More than 15 patients have died after testing positive for coronavirus in Derbyshire, according to NHS England figures released today (November 14).
The deaths occurred at hospitals operated by Derby and Burton NHS Trust and Chesterfield Royal.
In the past 24 hours, 458 new cases have also been recorded in the county.
Across the UK, 26,860 people were diagnosed nationwide in the last 24 hours, meaning a total of 1,344,356 people have tested positive for Covid-19.
The Government said a further 462 people had died within 28 days of testing positive for Covid-19 as of Thursday.
This brings the UK total to 51,766.
In Derby, a further 97 cases have been recorded – bringing the total to 6,350.
There have also been increases of 94 in Amber Valley, 56 in Chesterfield and 52 in South Derbyshire.
Here is the breakdown for each local authority area across Derbyshire:
- Amber Valley – 2,747 (increase of 52)
- Bolsover – 2,022 (increase of 44)
- Chesterfield – 2,258 (increase of 45)
- Derby – 6,350 (increase of 97)
- Derbyshire Dales – 1,050 (increase of 37)
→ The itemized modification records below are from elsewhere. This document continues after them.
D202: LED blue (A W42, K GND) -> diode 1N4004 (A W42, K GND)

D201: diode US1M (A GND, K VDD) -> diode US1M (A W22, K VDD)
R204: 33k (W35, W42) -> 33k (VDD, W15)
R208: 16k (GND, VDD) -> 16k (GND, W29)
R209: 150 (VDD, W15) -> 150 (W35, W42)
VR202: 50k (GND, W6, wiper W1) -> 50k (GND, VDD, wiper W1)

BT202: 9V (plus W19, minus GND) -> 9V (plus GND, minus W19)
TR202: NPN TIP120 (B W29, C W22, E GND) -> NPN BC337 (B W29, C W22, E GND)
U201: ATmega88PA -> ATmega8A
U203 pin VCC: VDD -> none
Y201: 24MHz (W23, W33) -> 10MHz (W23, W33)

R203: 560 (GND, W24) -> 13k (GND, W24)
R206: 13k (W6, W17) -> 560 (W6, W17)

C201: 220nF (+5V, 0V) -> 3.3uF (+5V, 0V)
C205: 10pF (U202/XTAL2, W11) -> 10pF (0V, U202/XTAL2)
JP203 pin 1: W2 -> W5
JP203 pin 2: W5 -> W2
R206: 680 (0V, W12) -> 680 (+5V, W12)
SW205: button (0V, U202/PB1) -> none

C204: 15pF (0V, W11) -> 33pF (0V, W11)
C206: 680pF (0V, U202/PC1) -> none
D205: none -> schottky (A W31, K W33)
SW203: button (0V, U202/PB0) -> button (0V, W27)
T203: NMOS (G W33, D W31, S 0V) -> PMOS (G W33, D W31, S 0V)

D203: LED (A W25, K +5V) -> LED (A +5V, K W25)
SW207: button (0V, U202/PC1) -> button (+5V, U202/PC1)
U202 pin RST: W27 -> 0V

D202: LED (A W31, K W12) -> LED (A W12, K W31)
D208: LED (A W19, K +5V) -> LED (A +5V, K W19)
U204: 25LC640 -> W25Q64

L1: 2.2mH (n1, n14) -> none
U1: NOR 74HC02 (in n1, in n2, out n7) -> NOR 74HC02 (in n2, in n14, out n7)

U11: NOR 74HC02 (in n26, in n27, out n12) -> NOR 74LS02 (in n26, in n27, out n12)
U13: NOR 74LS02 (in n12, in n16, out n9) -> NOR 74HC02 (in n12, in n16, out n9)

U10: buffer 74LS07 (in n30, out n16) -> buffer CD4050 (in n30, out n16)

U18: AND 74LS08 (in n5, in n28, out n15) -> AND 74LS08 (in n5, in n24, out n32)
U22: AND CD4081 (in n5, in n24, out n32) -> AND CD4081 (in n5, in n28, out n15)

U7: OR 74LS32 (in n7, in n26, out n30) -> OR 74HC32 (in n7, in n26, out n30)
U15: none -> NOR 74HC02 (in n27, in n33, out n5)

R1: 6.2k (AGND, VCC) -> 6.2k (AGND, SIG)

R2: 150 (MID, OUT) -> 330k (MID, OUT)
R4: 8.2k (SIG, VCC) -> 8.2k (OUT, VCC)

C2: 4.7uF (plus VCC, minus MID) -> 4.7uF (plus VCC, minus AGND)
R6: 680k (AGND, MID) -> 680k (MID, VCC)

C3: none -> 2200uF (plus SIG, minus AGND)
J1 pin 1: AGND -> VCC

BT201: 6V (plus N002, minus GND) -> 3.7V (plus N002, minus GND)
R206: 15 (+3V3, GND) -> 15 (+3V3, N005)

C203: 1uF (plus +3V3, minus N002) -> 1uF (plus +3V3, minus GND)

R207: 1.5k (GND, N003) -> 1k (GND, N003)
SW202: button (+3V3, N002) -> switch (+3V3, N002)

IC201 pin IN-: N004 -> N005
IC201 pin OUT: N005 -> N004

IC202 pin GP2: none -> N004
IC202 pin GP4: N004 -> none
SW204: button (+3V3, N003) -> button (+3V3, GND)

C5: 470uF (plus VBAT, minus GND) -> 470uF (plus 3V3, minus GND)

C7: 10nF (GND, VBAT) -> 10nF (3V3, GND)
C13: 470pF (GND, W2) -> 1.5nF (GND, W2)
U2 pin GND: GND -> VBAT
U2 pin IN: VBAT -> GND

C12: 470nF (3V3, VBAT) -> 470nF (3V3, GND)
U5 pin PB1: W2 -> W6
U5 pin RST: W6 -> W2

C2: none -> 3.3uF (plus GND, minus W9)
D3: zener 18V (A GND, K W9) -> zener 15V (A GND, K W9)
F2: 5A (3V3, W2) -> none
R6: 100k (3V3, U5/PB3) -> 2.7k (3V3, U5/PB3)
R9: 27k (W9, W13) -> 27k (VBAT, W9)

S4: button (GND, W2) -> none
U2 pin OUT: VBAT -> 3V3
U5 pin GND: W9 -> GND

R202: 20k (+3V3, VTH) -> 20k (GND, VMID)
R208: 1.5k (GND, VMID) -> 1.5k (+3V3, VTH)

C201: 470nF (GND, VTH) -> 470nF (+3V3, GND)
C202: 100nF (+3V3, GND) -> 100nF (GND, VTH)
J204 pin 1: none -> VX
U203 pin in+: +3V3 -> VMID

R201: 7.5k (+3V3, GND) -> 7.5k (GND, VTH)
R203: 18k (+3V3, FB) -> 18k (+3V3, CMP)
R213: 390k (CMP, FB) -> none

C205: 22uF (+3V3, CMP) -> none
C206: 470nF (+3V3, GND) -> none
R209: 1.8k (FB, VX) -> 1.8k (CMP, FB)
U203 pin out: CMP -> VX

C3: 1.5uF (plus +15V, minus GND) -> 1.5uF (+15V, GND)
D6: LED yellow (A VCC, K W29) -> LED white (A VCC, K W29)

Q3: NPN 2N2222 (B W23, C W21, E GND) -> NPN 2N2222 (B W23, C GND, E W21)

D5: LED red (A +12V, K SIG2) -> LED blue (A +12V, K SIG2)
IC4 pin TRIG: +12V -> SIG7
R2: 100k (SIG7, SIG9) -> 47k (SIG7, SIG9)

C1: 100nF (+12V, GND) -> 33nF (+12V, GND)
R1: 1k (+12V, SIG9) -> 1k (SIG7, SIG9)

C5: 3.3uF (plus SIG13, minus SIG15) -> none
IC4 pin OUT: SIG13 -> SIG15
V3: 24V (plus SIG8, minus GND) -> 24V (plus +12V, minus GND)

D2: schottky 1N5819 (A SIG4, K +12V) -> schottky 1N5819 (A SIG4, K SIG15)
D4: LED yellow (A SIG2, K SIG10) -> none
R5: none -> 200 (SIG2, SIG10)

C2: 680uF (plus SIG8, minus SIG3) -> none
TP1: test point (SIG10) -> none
- Erewash – 2,442 (increase of 64)
- High Peak – 2,193 (increase of 37)
- North East Derbyshire – 2,502 (increase of 36)
- South Derbyshire – 2,386 (increase of 46)
Locally, the number of Covid-related deaths since the start of the pandemic is as follows:
- Derby and Burton NHS Foundation Trust – 664 (12 new deaths)
- Chesterfield Royal Hospital – 166 (four new deaths)
- Derbyshire Community Health Services – 22 (no change)
- Derbyshire Healthcare – 2 (no change)
Family and friends of people living in care homes will get access to regular testing to allow them to visit their loved ones, the Government has said.
A new pilot launching on Monday will take place in 20 care homes across Hampshire, Devon and Cornwall. But the scheme will be rolled out to other regions before Christmas, according to the Department of Health and Social Care.
The tests – offered to one family member or friend for each resident – could put an end to “heartbreaking” restrictions on visits, when used in combination with other protective measures such as PPE.
Health Secretary Matt Hancock said: “I know how heartbreaking restricting visits to care homes has been, not only for residents – many of whom will feel disoriented and confused by the situation – but also their loved ones who aren’t able to simply hug each other to support them in this difficult time.”
He added: “By respecting social distancing and staying at home as much as possible we will help reunite families and friends with loved ones in care homes as quickly as possible.”